Dr Shams Syed, Coordinator of the WHO Quality Systems and Resilience Unit, highlighted this during his opening address by sharing the worrying statistic that in the poorest 137 low-and middle-income countries, 8.6 million people die annually of inadequate healthcare provision, but of these 8.6 million, 5 million died as a result of receiving care that was not of an appropriate quality, not simply no healthcare at all.
This isn’t solely a by-product of the continued under-funding of health and the associated challenges in many low-and-middle-income countries though. As we heard from many delegates, despite the well-intentioned actions of those in wealthy nations, poorly planned and ill-thought out approaches that don’t consider and engage the communities they hope to help can end up doing far more harm than good.
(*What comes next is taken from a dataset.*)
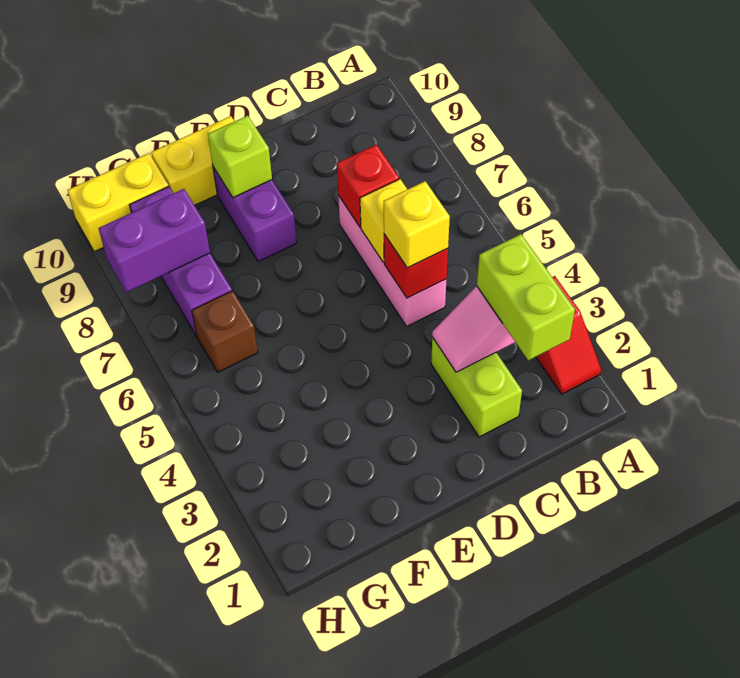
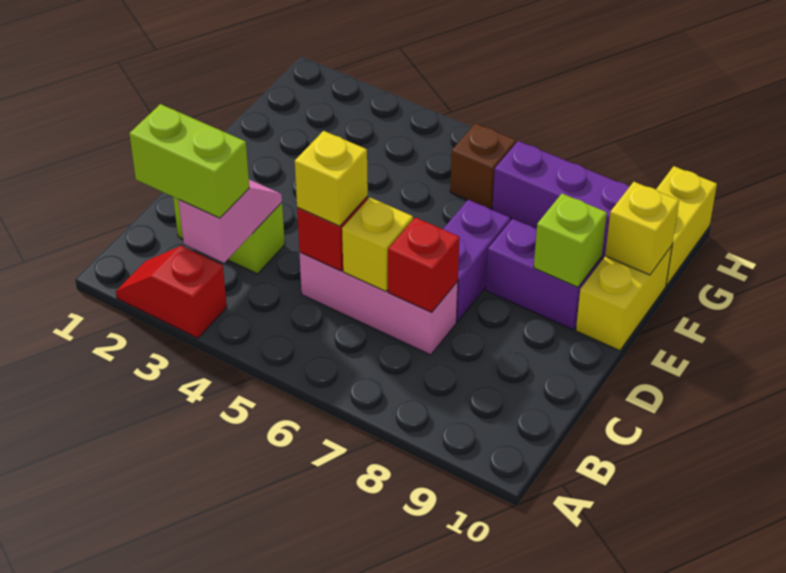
none -> yellow brick F10 level 2
purple brick G8:H8 level 2 -> purple brick D7:E7 level 1

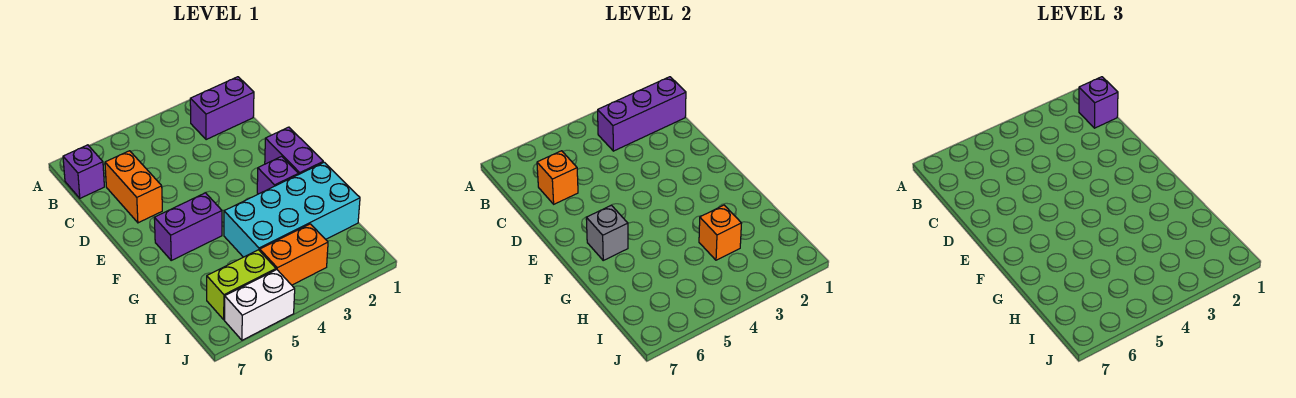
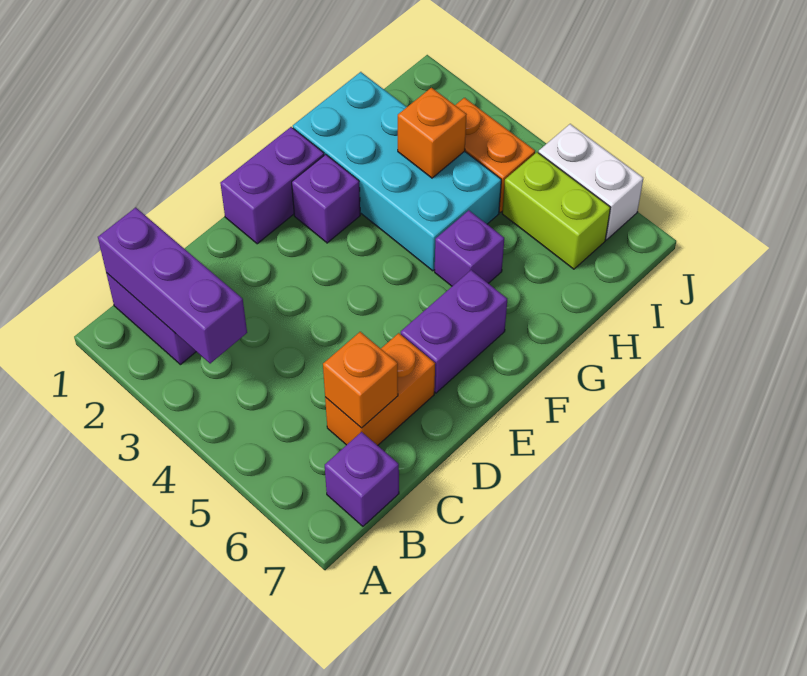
purple brick B1 level 3 -> purple brick G5 level 1
purple brick F5:F6 level 1 -> purple brick E6:F6 level 1
grey brick F6 level 2 -> none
Dr Tom Bashford talked of his experience as an anaesthetist working in Ethiopia and the realisation that, whilst beneficial for himself, his presence offered little long-term benefit to the progression of the health system, and actually probably undermined its development in the long term. He spoke of how this made him evaluate the role that he could and should play in global health development and how this has informed his contributions in the following 8 years through organisations including Lifebox and Cambridge Global-Health Partnership.
NHS Confederation’s Director of International Relations Dr Layla McCay and the Confed’s Chief Executive of the Independent Healthcare Provider Network took to the stage to discuss frugal innovation, the role of public-private partnerships in fostering innovation in low-income health systems, and examples where these have been used in higher-income settings. They discussed the need for mutual learning, and overcoming biases and practical barriers to help the NHS make use of cost-effective, high-quality solutions from low-income countries. Examples included using drones to deliver medical goods to remote locations and the development of drill covers that enable DIY drills to be used as surgical drills at far lower cost.
It was good to see the UK’s global health community collaborating with health leaders from other countries, and this was reflected in the diversity of the individuals, organisations and partnerships present at the conference. Delegates heard from multiple speakers representing governments, academic institutions, private sector organisations and the NHS; all of whom shared their experience of the need for continued collaboration in order to successfully deliver the innovations in medical technology, sharing the responsibility of delivery, and furthering the equity of individuals and communities that are vital for the delivery of quality UHC to the world’s most disadvantaged.